The Chinese government has ordered an ‘immediate investigation’ into the delivery of the world's first genetically-edited babies as experts worldwide voiced ethical and moral concerns about such use of the technology.
The pushback comes amid claims by Chinese scientist He Jiankui that he had created the world’s first genetically-edited babies in a move that gave rise to ethical questions about gene editing.
Lulu and Nana whose DNA had been modified to prevent HIV infection. He said the twins’ DNA was modified to allow scientists to remove and replace a strand with pinpoint precision, The Guardian wrote.
He claims that he used a tool known as CRISPR-cas9, which can insert or deactivate certain genes. In his YouTube video, He describes the procedure as having ‘removed the doorway through which HIV enters’.
"The girls are safe and healthy as any other babies," He said without offering any evidence of his work, which has not been independently verified or published.
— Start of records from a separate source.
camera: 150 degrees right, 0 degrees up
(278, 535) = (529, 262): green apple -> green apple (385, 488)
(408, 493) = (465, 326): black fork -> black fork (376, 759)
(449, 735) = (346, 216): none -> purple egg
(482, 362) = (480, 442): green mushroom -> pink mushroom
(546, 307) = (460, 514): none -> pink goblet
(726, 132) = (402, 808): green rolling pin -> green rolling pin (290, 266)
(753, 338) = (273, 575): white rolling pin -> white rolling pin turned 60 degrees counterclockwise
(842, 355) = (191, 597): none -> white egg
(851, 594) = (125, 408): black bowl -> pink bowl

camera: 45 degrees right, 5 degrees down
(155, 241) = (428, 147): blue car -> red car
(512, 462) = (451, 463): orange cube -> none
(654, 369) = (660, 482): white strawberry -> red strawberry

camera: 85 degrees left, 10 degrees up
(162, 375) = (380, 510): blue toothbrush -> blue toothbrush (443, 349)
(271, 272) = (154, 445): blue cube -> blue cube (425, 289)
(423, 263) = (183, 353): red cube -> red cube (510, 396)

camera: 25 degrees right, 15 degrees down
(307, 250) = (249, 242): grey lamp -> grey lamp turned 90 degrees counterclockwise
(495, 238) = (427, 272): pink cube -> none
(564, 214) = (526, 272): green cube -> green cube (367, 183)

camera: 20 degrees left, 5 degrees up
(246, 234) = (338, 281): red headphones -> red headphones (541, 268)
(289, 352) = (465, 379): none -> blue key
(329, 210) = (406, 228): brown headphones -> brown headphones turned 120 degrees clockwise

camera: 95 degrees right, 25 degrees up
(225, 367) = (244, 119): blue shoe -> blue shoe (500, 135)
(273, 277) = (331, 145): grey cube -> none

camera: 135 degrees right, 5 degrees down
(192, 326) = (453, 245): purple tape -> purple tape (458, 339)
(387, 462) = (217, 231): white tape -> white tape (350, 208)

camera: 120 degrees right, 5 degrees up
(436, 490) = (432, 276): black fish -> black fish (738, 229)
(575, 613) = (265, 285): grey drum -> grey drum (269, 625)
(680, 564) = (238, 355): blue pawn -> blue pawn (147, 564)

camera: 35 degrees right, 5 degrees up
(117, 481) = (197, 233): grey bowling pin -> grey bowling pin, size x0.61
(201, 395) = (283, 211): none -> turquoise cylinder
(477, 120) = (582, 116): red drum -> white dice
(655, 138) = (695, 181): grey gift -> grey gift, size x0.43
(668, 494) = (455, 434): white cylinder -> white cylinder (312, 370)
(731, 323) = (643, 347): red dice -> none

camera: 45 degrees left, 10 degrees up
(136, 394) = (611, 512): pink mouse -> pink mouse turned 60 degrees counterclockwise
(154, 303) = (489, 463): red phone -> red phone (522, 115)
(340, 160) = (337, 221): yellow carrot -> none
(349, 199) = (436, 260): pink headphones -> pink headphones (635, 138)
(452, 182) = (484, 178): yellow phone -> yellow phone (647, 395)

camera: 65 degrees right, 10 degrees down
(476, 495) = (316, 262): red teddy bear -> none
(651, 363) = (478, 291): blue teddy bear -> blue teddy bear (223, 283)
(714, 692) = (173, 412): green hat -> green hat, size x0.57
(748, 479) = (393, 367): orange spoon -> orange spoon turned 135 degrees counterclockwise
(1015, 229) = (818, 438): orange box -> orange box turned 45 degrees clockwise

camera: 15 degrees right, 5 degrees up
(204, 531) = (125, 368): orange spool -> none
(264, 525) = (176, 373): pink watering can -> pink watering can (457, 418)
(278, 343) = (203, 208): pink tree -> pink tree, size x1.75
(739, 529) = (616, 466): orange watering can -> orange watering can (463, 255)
The announcement and the accompanying video have prompted a global outcry and an investigation by Chinese health authorities with the National Health Commission ordering officials to ‘seriously investigate and verify’ He’s claims.
Although there is no explicit ban on gene editing of embryos in China, the ministries of science and technology and public health have issued ethical guidelines, which say that no human embryos used for research can been be implanted in humans or animals for reproduction.
While China has pushed ahead with CRISPR research being the first to inject genetically modified cells into a patient with lung cancer and is building the world’s largest DNA database, local scientists were horrified by He’s experiments.
“Pandora’s Box has been opened, but we may still have a chance to close it before it is irreparable,” a group of more than 120 Chinese researchers said in a joint statement criticising the influence of He’s work on other scientists.
“It is extremely unfair to Chinese scientists who are diligent, innovative and defending the bottom line of scientific ethics,” they added.
Scientists outside of China have been equally critical of He’s work warning that modifying healthy embryos in children was irresponsible.
Faced with a barrage of criticism, He defended his work.
“I understand my work will be controversial, but I believe families need this technology and I’m willing to take the criticism for them,” he said in his video.